Population genetic analysis of the mtDNA

Principal component analysis (PCA) was performed based on the mtDNA haplogroup frequencies of 43 modern populations (see the list of populations and haplogroup frequencies in Supplementary Table S5). In the PCA of the modern populations, we considered 25 mitochondrial haplogroups, which are detected in the study population and in the relevant comparative populations and provide a broad-scale description of the analyzed maternal diversity within the present-day Eurasian context. The PCAs were carried out using the prcomp function in R v4.0.0.86 and visualized in two-dimensional plots with two principal components (PC1 and PC2).
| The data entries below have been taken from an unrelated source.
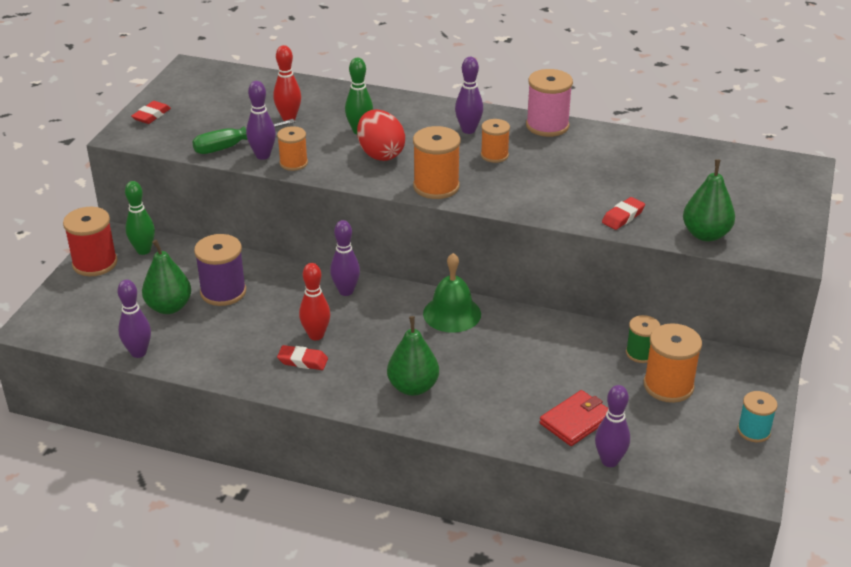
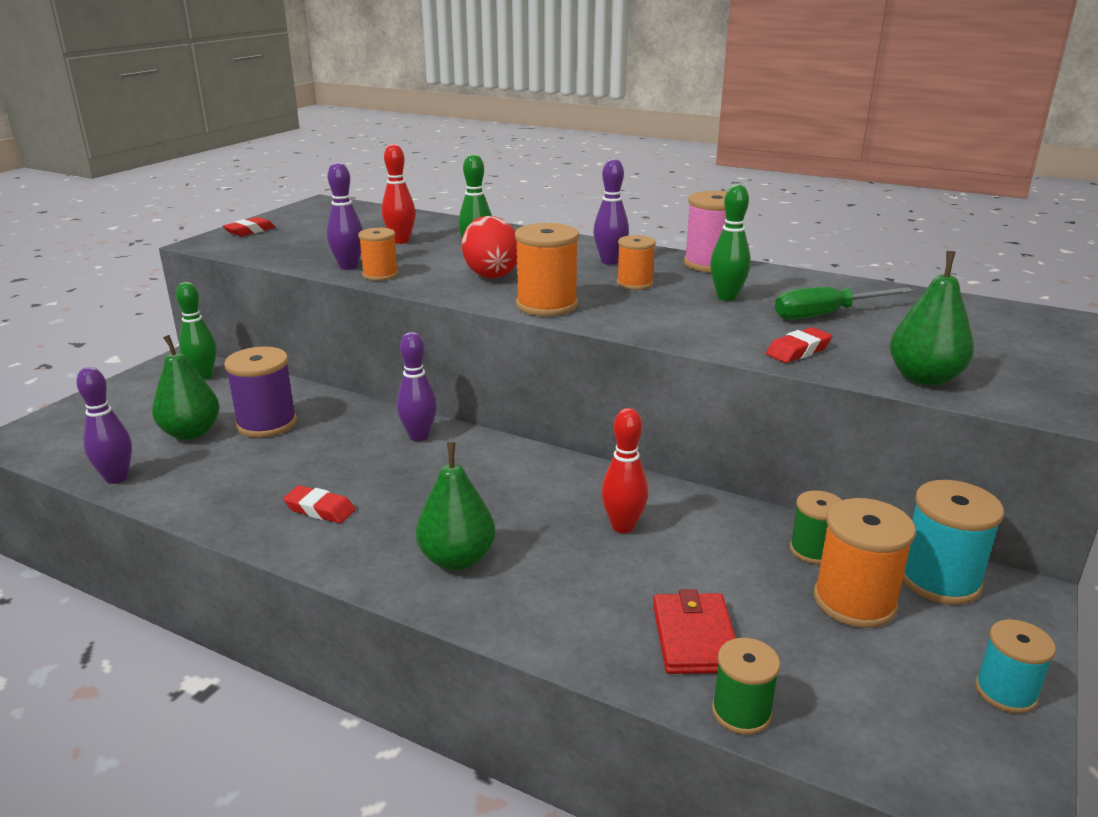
camera: 10 degrees right, 10 degrees down
(95, 263) = (139, 383): red spool -> none
(232, 146) = (320, 257): green screwdriver -> green screwdriver (826, 314)
(316, 335) = (354, 481): red bowling pin -> red bowling pin (623, 526)
(452, 313) = (547, 473): green bell -> none
(566, 165) = (727, 297): none -> green bowling pin
(576, 421) = (694, 637): red wallet -> red wallet turned 60 degrees counterclockwise
(609, 461) = (741, 712): purple bowling pin -> green spool
(719, 365) = (939, 580): none -> turquoise spool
We calculated population pairwise FST and linearized Slatkin FST values based on the whole mitochondrial genome sequences of genetically and geographically relevant modern-day individuals (classified into 28 groups) and ancient individuals (classified into 3 Hungarian conqueror groups, KL4-5-6 which indicate different cemetery types in the Hungarian Conquest Period, as used in Szeifert et al. (2022)) using Arlequin v3.5.2.2.70 with the following settings: Tamura & Nei substitution model with 10,000 permutations, a significance level of 0.05, and a γ value of 0.3.

We used the same linearized Slatkin FST values for clustering in Python using the seaborn clustermap function (parameters: metric = ‘correlation’, method = ‘complete’)71.

Ethics approval and consent to participate

All procedures performed in the studies involving human participants were in accordance with the ethical standards of the 1964 Helsinki Declaration and its later amendments. For sampling, handling and storage of personal data and genetic samples, we adhered to the Hungarian 2008/XXI. law as guidelines. The Hungarian 2011/CXII. law provided us rules about the information and self-determination rights of the sample providers. The Data Protection Code on Data Protection Standards for Research Activities of the Research Centre for the Humanities (MTA BTK-KP/450-17/2018) was taken into account during the research. Before our sample collection, we asked the Hungarian Deputy State Secretary for National Medical Officers in the Ministry of Human Capacities, and the Committee on Research Ethics for authorisation. The Hungarian Medical Research Ethics Committee has confirmed that no ethical approval is required, because our study has no clinical relevance (our sample donors are not patients, data were not collected for health studies or medical research). None of the participant institutes had a Research Ethical Committee at the time of the sampling. We believe that our study does not contain case studies using individual people with identifying information/ personal data with the unique identifiers. They cannot be re-identified on the basis of the article. Sampling was entirely voluntary, signed informed consent forms to participate and to publish from each of the sample donors are provided.